SLUPipe processes workflows using a JSON configuration file. The configuration will indicate the samples, genome references, chromosome ranges, variant callers and output directory used for a workflow.
Requirements Before Running a Workflow:
1. Placing Samples in Input Directory
Place all .bam files to be processed in src/input (SLUPipe will automate generation of .bai files within this directory). Sample files for testing can be found here: https://drive.google.com/drive/folders/1QdtVEronIzs04L37BFkw29TLjNWcyOpf
Sample Files From GATK Tutorial Data 9183 Somatic Variants:
- hcc1143_T_subset50K.bam
- hcc1143_T_subset50K.bai
- hcc1143_N_subset50K.bam
- hcc1143_N_subset50K.bai
Important: Users have completely liberty of creating more input directories outside of those described here as long as they’re specified in the JSON Configuration file.

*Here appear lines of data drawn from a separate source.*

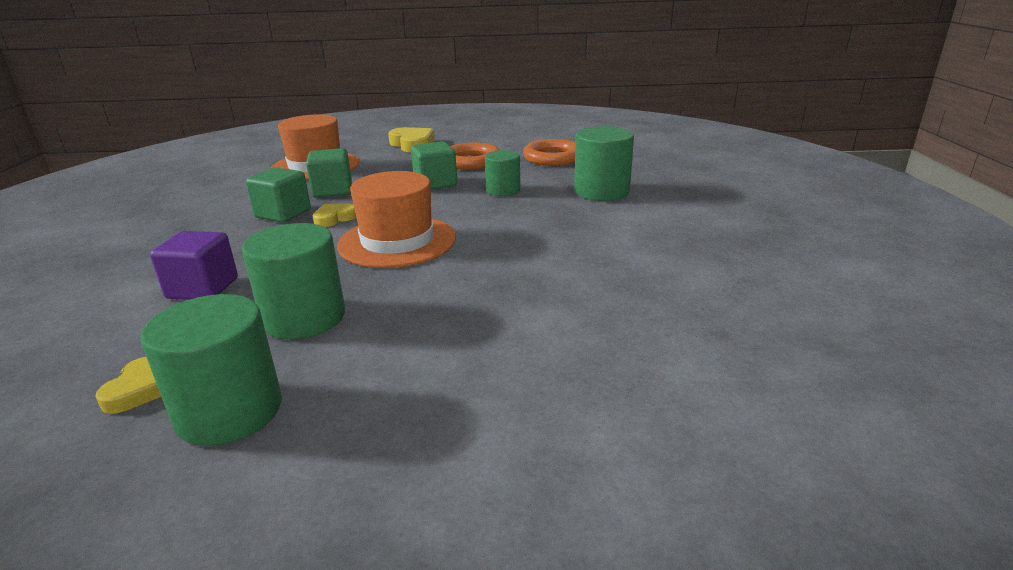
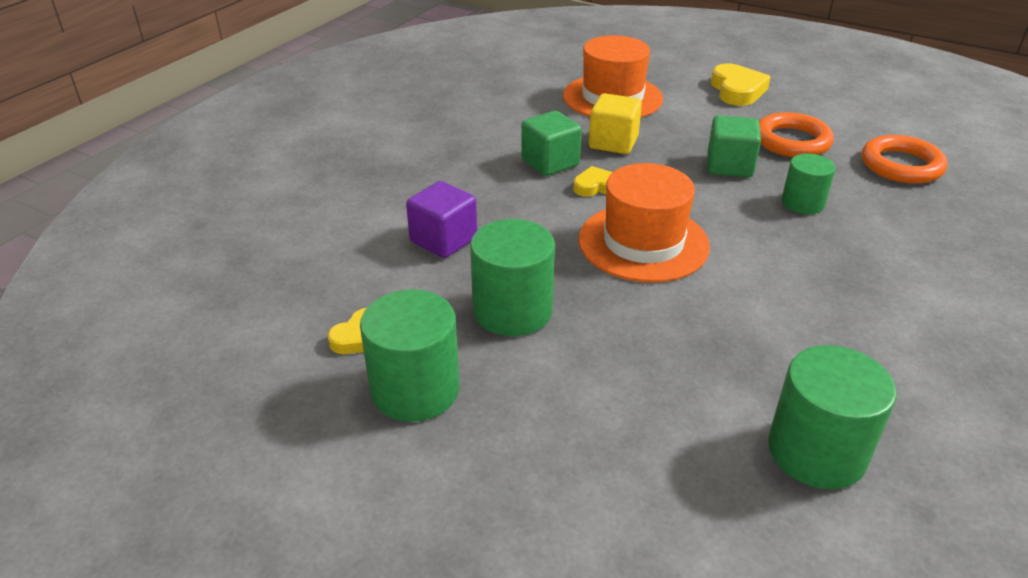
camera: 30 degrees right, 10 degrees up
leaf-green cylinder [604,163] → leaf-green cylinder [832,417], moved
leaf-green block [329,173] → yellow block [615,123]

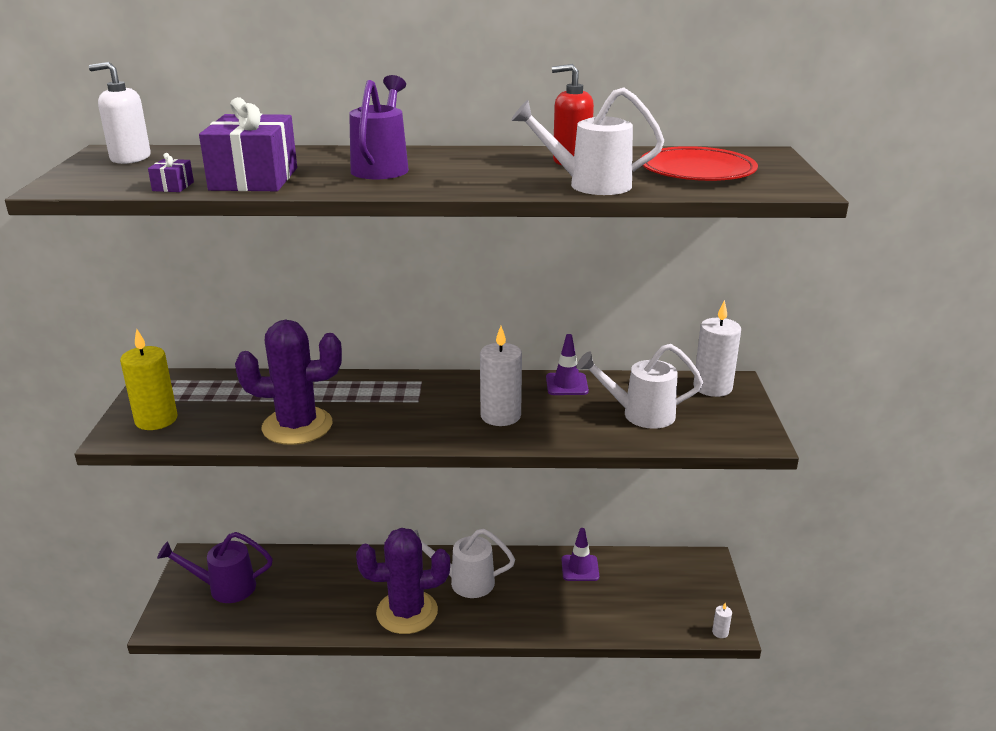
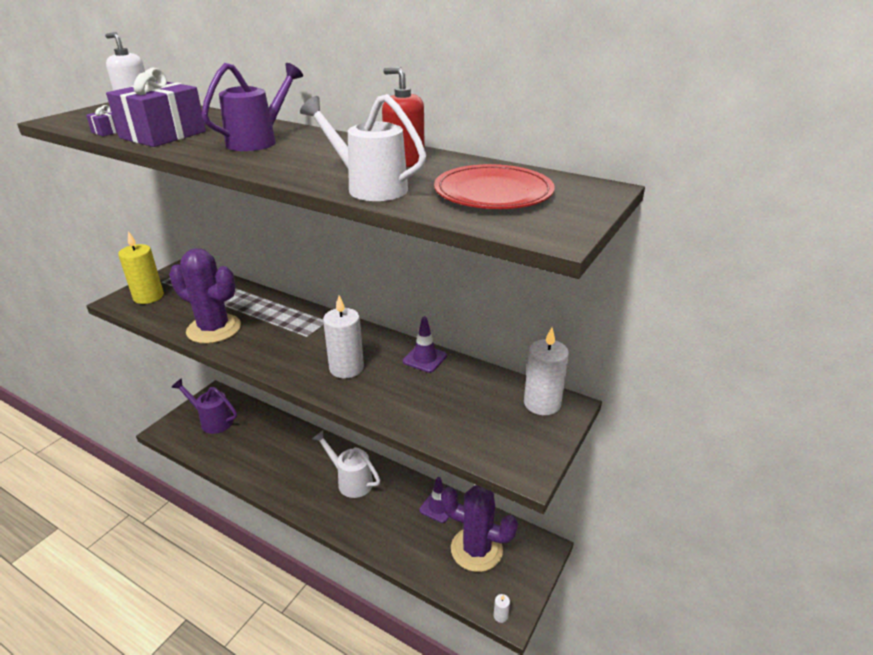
camera: 30 degrees right, 5 degrees up
snow-white watering pot [639,386] → -
purple prickly plant [403,581] → purple prickly plant [479,528], moved

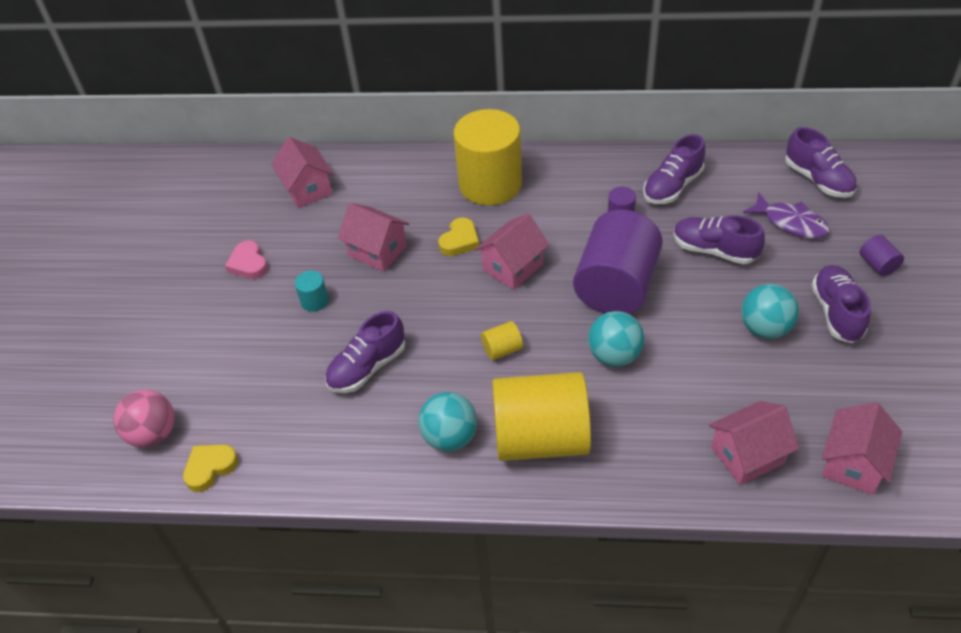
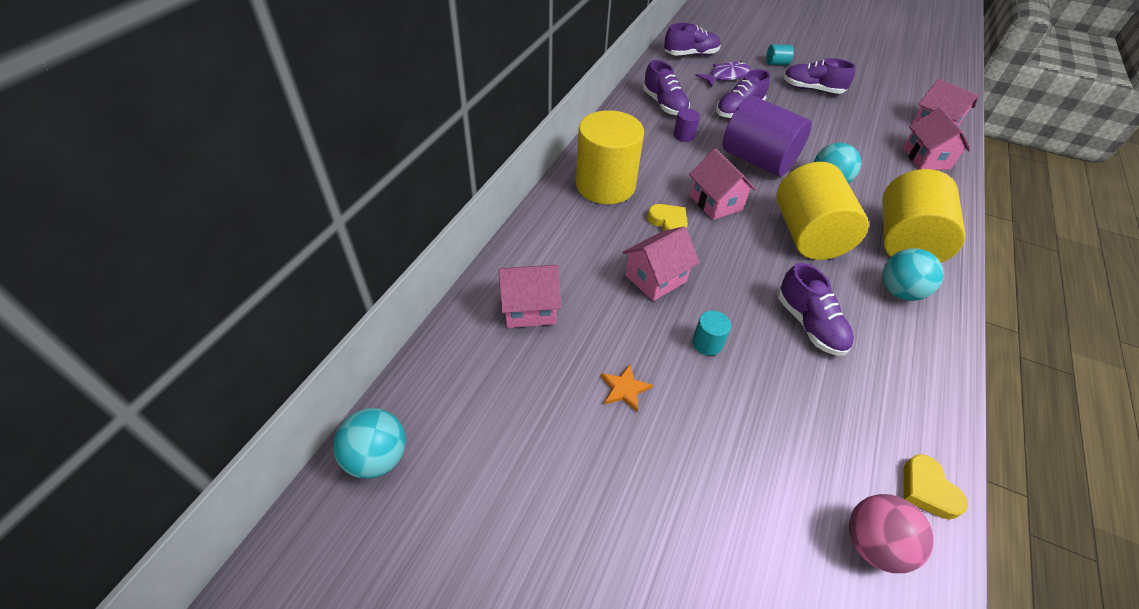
camera: 75 degrees left, 0 degrees up
purple cylinder [881,255] → teal cylinder [780,54]
rose-pink heart shape [246,259] → orange-coloured five-pointed star [626,388]
teal play ball [770,311] → teal play ball [369,443], moved
yellow cylinder [502,340] → yellow cylinder [822,211], x2.48

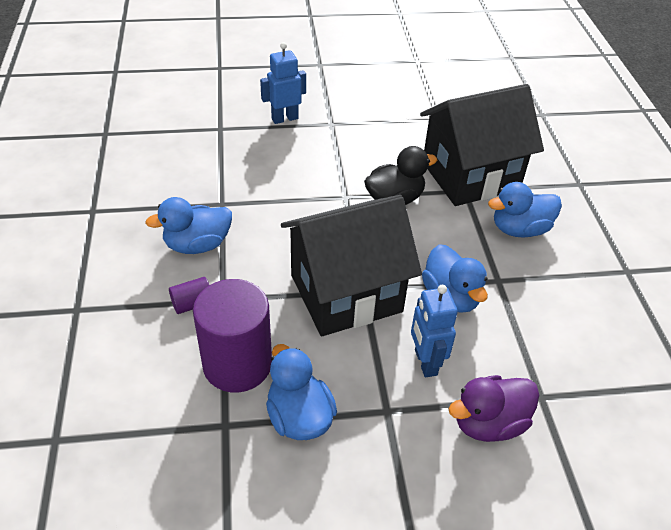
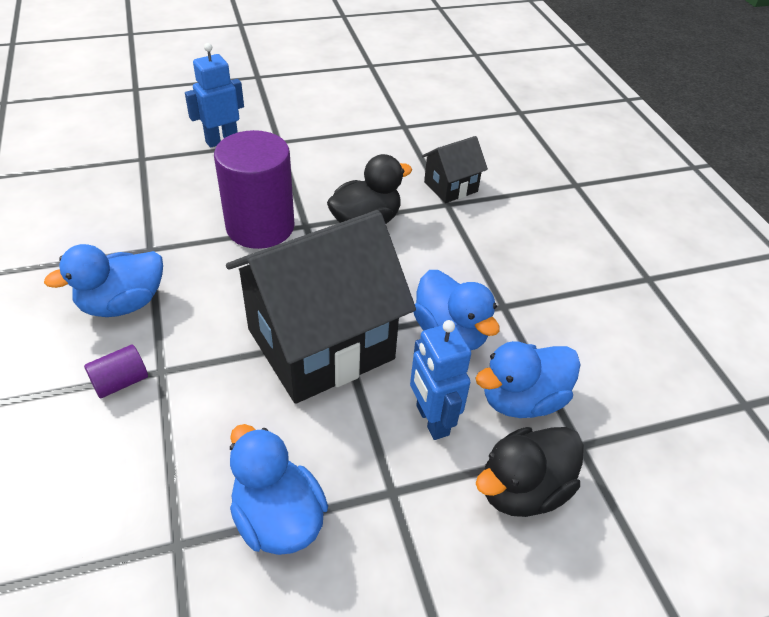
camera: 10 degrees left, 0 degrees up
ebony house [482,145] → ebony house [455,169], x0.46
royal blue toy duck [525,210] → royal blue toy duck [528,379], moved
purple cylinder [232,336] → purple cylinder [254,189], moved
purple toy duck [494,408] → ebony toy duck [530,472]

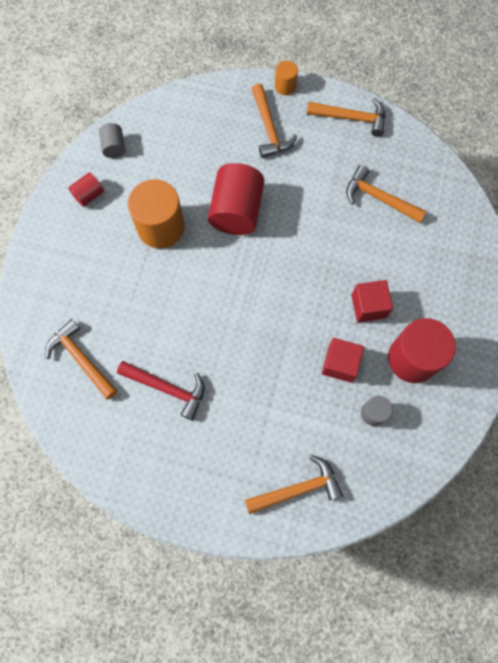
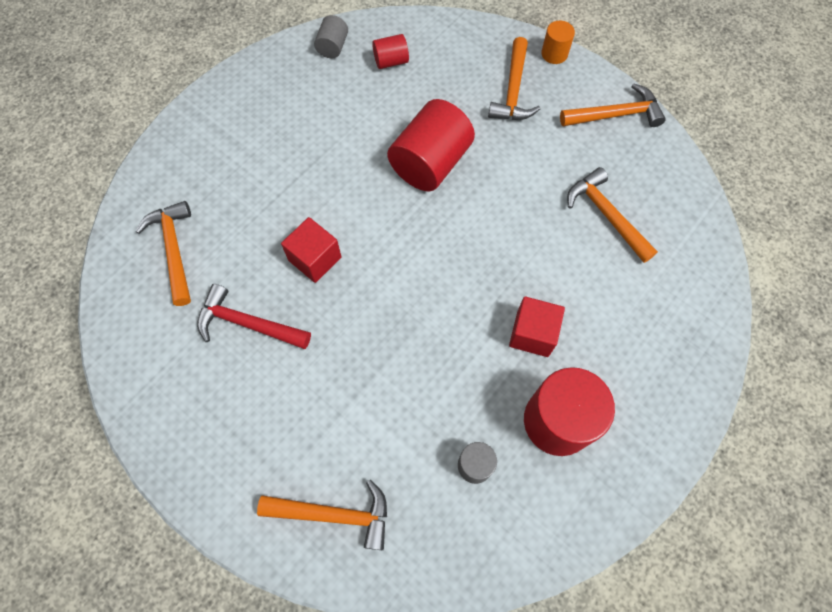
camera: 25 degrees right, 5 degrees down
orange-coloured hammer [346,117] → orange-coloured hammer [613,105], 45 degrees counterclockwise
red cylinder [86,189] → red cylinder [390,51], moved
orange-coloured cylinder [156,213] → -
red block [343,360] → red block [311,250], moved
red hammer [161,390] → red hammer [254,316], 150 degrees clockwise

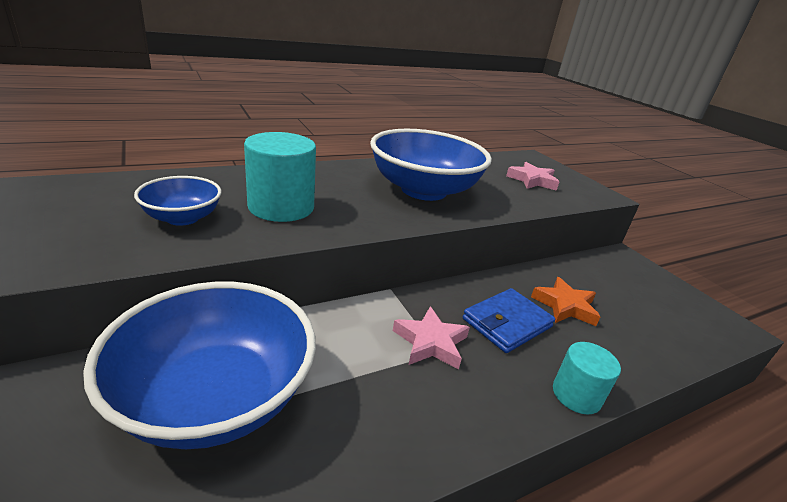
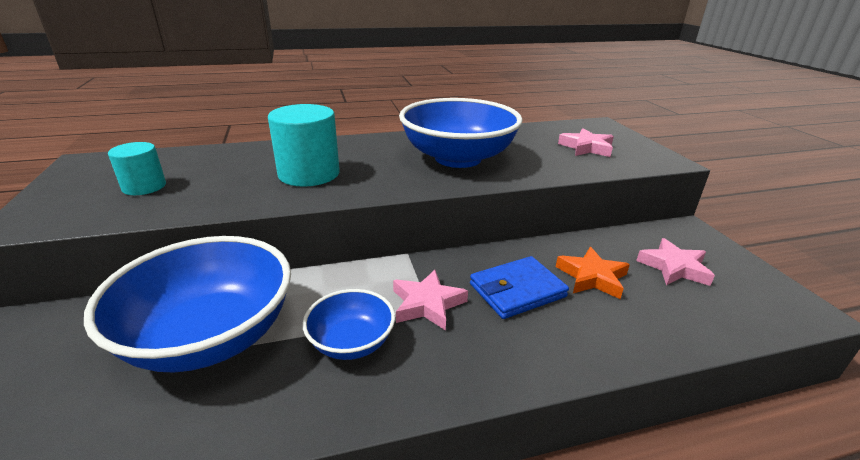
camera: 15 degrees right, 0 degrees up
royal blue bowl [178,201] → royal blue bowl [348,324], moved
teal cylinder [587,378] → teal cylinder [137,168], moved
- → rose-pink five-pointed star [675,262]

2. Creating The JSON Configuration File
ALL config files must be constructed with the following structure:
Configuration File Structure Format (JSON):
[
{
"Pipeline_Mode":"-T",
"Variant_Callers":["Pindel","Platypus"],
"Input_Directory":"/student/foo/SLUPipe/src/input",
"Output_Directory":"student/foo/SLUPipe/src/output",
"Chromosome_Range": "chr1:16,000,000-215,000,000",
"vep_ScriptPath": "/your_path_to/.conda/envs/SLUPipe/share/ensembl-vep-95.3-0",
"vep_CachePath": "/your_path_to/foo/.vep",
"reference_directory": "/student/foo/referenceFiles",
"cpuCores": "8"
}
]
Pipeline Mode & Variant Callers are indicated in the JSON file as followed:
Non-paired Mode (Tumor Only) = "-T"
Paired Mode (Normal Mode) = "-N"
MuSE = "Muse"
MuTect2 = "Mutect"
Varscan = "Varscan"
Somatic Sniper = "Sniper"
Strelka 2 = "Strelka2"
Pindel = "Pindel"
Platypus "Platypus"
Interacting With The Output Directory
SLUPipe’s workflow results will be placed in src/output/. Each sample result will have its files organized with the following directory structure:
-Sample_1:
->annotated_vcfs:
->mutect_output
-sample_1_muse.annotated.vcf
->strelka_output
-sample_1_strelka.annotated.vcf
->mafs:
-sample_1_muse.maf
-sample_1_strelka.maf
->vcfs
->mutect_output
-sample_1.vcf
->strelka_output
-sample_1.vcf
Important: Users have completely liberty of creating more different output directories outside of those described here as long as they’re specified in the JSON Configuration file.